This was the fight for Oscar Piastri – a battle that went legal and, in the words of the victor Zak Brown, caught a rival team boss with his pants down.
It also ended up with Piastri in the fastest car on the current grid and saved him from toiling at Renault-backed Alpine, who this week lost team principal Oliver Oakes. His resignation, citing personal reasons, is another twist in a long and troublesome tale of underachievement.
A further twist, yes, but not even the latest. Confirmation of that came the next morning when rookie Jack Doohan, another Australian, was replaced after six races this season, and one last, by Argentine Franco Colapinto.
Italian boulevardier Flavio Briatore has assumed total charge, having added to his brief as ‘executive adviser’ by taking on Oakes’ vacated responsibilities.
Are Alpine a bullet dodged by Piastri? It looks like it. Certainly, a sliding doors moment for him.
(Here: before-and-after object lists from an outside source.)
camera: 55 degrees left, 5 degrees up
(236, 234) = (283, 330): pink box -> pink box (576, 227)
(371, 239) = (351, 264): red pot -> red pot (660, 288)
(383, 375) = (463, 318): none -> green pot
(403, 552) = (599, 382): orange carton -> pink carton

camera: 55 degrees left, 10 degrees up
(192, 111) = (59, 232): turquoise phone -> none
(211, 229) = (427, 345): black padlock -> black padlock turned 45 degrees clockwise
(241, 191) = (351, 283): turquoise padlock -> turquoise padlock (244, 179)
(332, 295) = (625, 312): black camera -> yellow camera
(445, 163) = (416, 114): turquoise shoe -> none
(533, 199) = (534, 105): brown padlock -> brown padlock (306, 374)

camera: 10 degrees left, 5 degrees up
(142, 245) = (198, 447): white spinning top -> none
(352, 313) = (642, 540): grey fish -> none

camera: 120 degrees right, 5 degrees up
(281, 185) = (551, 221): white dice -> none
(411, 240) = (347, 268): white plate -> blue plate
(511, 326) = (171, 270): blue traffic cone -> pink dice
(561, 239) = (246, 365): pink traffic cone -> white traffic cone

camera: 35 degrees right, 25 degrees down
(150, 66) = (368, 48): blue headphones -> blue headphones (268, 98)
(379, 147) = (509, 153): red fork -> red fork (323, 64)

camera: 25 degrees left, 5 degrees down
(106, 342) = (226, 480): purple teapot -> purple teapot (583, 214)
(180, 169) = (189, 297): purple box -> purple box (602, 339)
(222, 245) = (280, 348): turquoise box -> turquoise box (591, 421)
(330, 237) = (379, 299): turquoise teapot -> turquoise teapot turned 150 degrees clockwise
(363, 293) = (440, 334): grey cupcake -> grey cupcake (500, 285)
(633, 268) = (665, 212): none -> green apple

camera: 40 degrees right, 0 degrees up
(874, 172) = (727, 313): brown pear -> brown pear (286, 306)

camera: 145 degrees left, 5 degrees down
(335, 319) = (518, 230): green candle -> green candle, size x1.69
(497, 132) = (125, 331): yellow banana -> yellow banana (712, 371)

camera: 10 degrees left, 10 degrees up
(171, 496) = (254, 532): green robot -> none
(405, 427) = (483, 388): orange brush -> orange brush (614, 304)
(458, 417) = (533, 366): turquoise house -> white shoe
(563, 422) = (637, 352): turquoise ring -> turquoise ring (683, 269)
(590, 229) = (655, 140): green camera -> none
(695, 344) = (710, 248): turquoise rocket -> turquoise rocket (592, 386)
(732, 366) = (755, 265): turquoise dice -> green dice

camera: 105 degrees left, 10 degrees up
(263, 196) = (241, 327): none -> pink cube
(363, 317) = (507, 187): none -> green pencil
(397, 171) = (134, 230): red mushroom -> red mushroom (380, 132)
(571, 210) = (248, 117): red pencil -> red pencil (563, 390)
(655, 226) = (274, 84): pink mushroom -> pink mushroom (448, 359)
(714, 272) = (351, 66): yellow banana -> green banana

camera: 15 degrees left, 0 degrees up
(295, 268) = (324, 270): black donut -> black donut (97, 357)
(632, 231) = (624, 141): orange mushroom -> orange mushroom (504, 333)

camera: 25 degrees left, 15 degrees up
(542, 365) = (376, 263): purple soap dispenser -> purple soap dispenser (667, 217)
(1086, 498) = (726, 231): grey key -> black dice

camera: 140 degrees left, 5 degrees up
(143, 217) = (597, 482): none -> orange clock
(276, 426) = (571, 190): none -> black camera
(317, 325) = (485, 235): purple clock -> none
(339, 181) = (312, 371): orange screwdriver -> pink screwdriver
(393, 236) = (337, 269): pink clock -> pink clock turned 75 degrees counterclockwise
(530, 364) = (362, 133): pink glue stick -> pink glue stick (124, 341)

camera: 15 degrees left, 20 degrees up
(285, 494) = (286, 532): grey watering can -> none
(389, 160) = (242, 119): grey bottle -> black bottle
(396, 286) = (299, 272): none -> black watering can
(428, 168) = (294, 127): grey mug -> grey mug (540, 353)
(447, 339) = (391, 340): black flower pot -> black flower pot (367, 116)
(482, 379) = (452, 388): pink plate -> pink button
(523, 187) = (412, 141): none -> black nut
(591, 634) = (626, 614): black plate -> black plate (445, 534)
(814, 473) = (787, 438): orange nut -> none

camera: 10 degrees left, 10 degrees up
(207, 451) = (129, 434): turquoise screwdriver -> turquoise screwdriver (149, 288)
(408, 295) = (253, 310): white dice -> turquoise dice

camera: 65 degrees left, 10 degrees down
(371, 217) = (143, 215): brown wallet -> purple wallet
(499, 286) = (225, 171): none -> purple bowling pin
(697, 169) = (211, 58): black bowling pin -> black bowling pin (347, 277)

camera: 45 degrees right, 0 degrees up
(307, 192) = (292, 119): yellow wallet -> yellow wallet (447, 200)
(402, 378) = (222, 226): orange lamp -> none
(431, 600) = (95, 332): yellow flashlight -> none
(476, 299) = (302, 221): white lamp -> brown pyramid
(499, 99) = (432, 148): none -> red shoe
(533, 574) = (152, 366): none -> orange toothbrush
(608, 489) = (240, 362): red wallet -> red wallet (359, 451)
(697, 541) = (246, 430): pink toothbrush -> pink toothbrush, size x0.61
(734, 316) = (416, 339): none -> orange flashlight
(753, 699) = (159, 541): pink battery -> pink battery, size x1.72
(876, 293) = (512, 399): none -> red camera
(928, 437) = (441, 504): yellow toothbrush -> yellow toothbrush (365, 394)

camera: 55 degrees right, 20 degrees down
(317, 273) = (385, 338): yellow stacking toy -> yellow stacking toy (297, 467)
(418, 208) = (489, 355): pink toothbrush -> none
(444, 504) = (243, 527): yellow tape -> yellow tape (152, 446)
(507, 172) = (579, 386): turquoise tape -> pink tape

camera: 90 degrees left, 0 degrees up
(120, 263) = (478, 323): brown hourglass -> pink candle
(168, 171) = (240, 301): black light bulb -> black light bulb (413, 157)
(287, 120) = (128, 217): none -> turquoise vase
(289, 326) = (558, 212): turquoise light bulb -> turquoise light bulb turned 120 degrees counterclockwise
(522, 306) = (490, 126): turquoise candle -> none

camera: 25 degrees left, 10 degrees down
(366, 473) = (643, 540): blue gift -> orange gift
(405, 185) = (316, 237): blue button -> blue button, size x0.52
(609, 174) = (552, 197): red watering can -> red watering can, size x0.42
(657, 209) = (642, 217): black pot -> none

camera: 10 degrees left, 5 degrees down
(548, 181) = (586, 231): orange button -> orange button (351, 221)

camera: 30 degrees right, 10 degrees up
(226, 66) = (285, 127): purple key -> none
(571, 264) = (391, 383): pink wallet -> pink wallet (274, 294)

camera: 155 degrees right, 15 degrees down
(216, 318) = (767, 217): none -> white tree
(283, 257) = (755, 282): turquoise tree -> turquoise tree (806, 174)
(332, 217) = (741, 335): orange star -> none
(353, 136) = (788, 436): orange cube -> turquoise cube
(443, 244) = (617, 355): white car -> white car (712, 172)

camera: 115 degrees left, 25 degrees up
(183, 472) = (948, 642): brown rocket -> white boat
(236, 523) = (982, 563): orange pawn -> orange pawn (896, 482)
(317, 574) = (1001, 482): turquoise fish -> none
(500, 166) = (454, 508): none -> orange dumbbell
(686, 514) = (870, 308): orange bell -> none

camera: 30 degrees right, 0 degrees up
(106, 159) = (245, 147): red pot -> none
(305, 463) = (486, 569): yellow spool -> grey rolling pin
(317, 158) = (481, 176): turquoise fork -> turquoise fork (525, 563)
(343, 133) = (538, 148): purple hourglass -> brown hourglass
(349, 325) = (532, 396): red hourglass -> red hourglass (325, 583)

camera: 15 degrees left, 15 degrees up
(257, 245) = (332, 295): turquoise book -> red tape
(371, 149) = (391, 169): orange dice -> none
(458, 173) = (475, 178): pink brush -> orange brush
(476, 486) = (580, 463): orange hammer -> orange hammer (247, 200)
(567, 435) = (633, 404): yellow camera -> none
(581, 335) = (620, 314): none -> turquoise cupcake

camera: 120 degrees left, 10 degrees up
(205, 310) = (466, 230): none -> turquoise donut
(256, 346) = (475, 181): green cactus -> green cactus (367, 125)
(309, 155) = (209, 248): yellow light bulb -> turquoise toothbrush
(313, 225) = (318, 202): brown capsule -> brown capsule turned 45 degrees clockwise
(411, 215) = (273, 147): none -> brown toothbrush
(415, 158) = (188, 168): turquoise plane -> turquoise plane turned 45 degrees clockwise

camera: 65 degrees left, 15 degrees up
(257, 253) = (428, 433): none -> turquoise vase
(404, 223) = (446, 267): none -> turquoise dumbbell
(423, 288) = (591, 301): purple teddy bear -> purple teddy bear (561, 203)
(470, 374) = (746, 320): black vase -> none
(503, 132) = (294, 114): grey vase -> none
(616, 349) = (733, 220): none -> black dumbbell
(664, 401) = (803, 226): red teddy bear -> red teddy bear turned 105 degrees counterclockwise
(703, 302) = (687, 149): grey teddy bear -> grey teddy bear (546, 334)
Three years on from the legal tussle over who he would be driving for in 2023, Oscar Piastri is flourishing at McLaren and leading the Drivers’ Championship after six Grand Prixs

The Australian starlet claimed his fourth Grand Prix of the season and sits atop the standings

McLaren chief executive Zak Brown was behind beating rivals Alpine to his driver’s signature
McLaren chief executive Brown is a happy man as he speaks to Mail Sport after touching down in Los Angeles on Wednesday. An air-travel junkie, Brown watched Piastri win in Miami on Sunday, his fourth win from six races and his third in a row, flew back to the factory in Woking, Surrey, and then journeyed across the Pond again for a conference on the Pacific Coast.
Three years ago, working to the same adrenaline-fuelled schedule, Brown was quietly pursuing Piastri – a native of Melbourne, who went to school at Haileybury in Hertfordshire to pursue his motor-racing career in England. Piastri was a rising talent, a reputation capped by winning Formula Two in his rookie season. He was one of six drivers to have accomplished the feat. World champions Nico Rosberg and Lewis Hamilton headline that elite clutch.
Two major developments on the driver market impacted Piastri in 2022. McLaren were running out of patience with his compatriot Daniel Ricciardo, and searching for a possible replacement. And Sebastian Vettel announced he would be retiring, opening up a seat at Aston Martin.
Fernando Alonso duly replaced Vettel. That shocked Alpine, the Spaniard’s then team, and left them with a sudden hole. They wanted Piastri to step up. He was their reserve driver. Under an agreement reached with McLaren, he was also their reserve driver, and they simultaneously eyed Piastri to take over Ricciardo’s place.
‘We were very transparent with Daniel,’ Brown told me from LA on Wednesday night. ‘We loosely gave him until Monaco to prove himself. It didn’t work out and Oscar came high in our thoughts.
‘Not only was he our reserve driver but we had a relationship with Mark Webber, who was managing him then as he does now. Oscar had pedigree – he was winning in junior formulas in his first year.
‘At the same time Lando (Norris) was killing it for us, so blooding another new, young driver was a “risk” we could afford to take. Daniel, by the way, was thought not to be a risk but how did that turn out, unfortunately, for whatever reason?
‘So the stars aligned. We signed Oscar in stages. Being our reserve driver he was already familiar with us.’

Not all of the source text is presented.